Мы антилоп всполошили, чьи гладки бока,
А через бедра полоски, как на покрывале.
Издали стадо – совсем как табун лошадей,
Спины в подпалинах, как чепраки, замелькали.
Коротконосый, рогатый вожак впереди,
Длинный хребет – как струна. То летит не стрела ли?
Вскачь я пустил своего скакуна. Догоняй!
И антилопы одна за другою отстали.
Кажется мне: но коня оседлал я – орла,
Кажется: крылья широкие тень распластали.
Кролика в Неджде орел на заре закогтит,
Если с лисицей не встретится в авральской дали.
Птичьи сердца высыхают в орлином гнезде,
С виду они как сушеные финики стали.
Если б желал я покоя, молил бы богов,
Чтобы они мне немножечко денег послали.
Но ведь стремлюсь я к иному: мне славу подай!
Я ведь из тех, кто с рояеденья мечтает о славе.
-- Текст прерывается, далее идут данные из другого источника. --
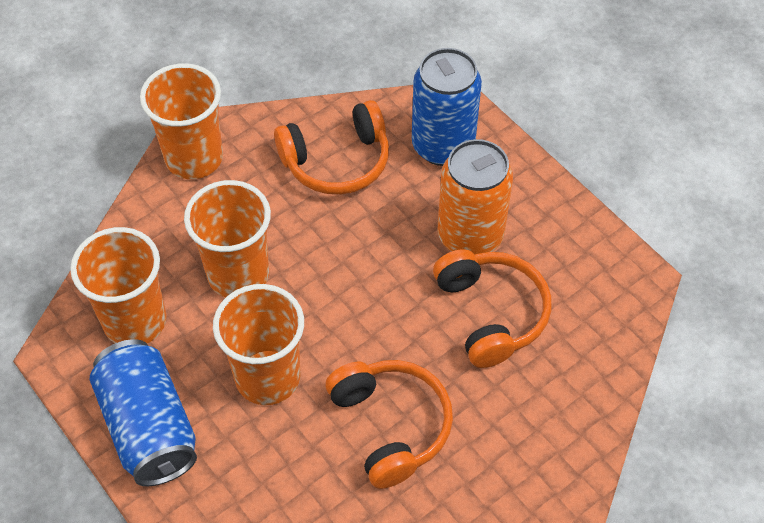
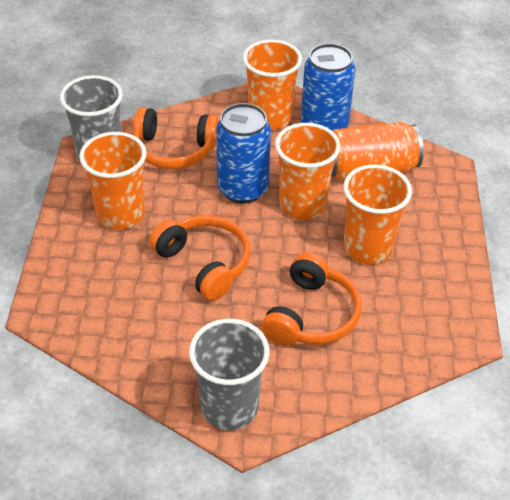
grey cup: 0 -> 2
Душу живую несчастия не сокрушат,
В лучшее верит она и надеяться вправе.
* * *
Слезы льются по равнинам щек,
Словно не глаза – речной исток,
Ключ подземный, осененный пальмой,
Руслом прорезающий песок.
Лейла, Лейла! Где она сегоднж
Ну какой в мечтах бесплодных прок?
По земле безжизненной скитаюсь,
По пескам кочую без дорог.
Мой верблюд, мой спутник неизменный,
Жилист, крутогорб и быстроног.
Как джейран, пасущийся под древом,
Волен мой верблюд и одинок.
Он, подобно горестной газели,
У которой сгинул сосунок,
Мчится вдаль, тропы не разбирая,
Так бежит, что не увидишь ног.
Не одну пустынную долину
Я с тревогой в сердце пересек!
Орошал их ливень плодоносный,
Заливал узорчатый поток.
В поводу веду я кобылицу,
Ветер бы догнать ее не мог,
С нею не сравнится даже ворон,
Чей полет стремительный высок,
Ворон, что несет в железном клюве
Для птенца голодного кусок.
* * *
Чьи огнища остались на этой поляне,
Вроде йеменских букв на листке или ткани?
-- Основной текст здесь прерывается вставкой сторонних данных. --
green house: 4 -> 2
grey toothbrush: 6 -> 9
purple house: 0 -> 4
Тут стояли шатры Хинд, Рабаб и Фартаны…
Сколько сладких ночей я провел в Бадалане.
Я любви отвечал в эти ночи любовью,
Взгляд влюбленный встречал и хмелел от желаний
Я горюю теперь, а когда-то рабыни
Слух мой пеньем ласкали, их нежные длани
Струн певучих касались, и струны звучали,
Как булаты, звенящие на поле брани.
Я судьбою сражен, а ведь прежде был стойким,
Не страшился ни смерти, ни бед, ни страданий.
Я горюю, а сколько земель я проехал
На коне крепкогрудом дорогой скитаний!
Смертный! Радуйся жизни, хмелей от напитка
И от женщин, прекрасных, как белые лани,
С тонким станом и с длинною шеей газельей,
В украшеньях, блестящих из-под одеяний.
Ну к чему из-за девушки иноплеменной
Плачешь ты, содрогаешься весь от рыданий?
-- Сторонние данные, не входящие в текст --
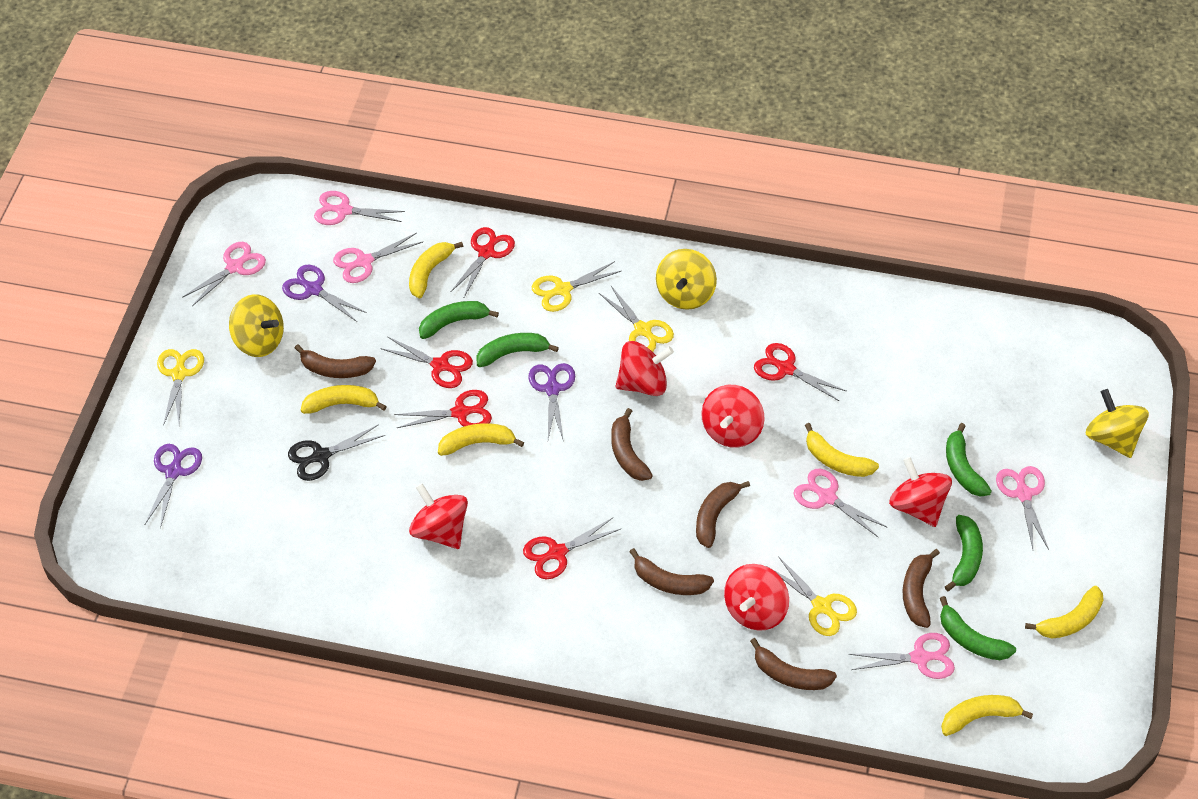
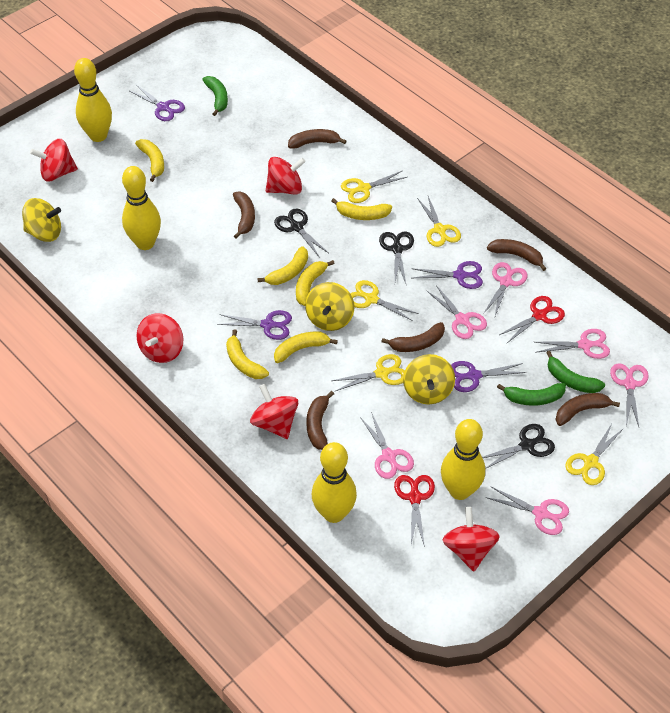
black scissors: 1 -> 3
green banana: 5 -> 3
purple scissors: 3 -> 4
red scissors: 5 -> 2
yellow bowling pin: 0 -> 4
yellow scissors: 4 -> 5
Эти слезы – весенние краткие грозы,
Ливни летние, проливни осенью ранней.
* * *
Расстался я с юностью, но соблюдаю по-прежнему
Четыре завета, вся жизнь без которых бедна.
И вот за столом умоляю своих сотрапезников:
«Тащите скорей бурдюки золотого вина!»
И вот я скачу на коне среди храбрых наездников
За стадом газелей. Из них не уйдет ни одна.
И вот мой верблюд устремился в пустыню полночную,
Во мрак непроглядный, где даже луна не видна,
Песет седока на свиданье к далекому стойбищу,
Чтоб тот утолил неуемную жажду сполна.
И вот, наконец, я дышу ароматом красавицы,
Я вижу, она над младенцем своим склонена.
Я жду в нетерпенье, малыш голосит, надрывается,
В смятенье ребенка к себе прижимает она.
Я весть ей послал с осторожностью, чтобы не вскрикнула.
Бледнели созвездья, царила кругом тишина.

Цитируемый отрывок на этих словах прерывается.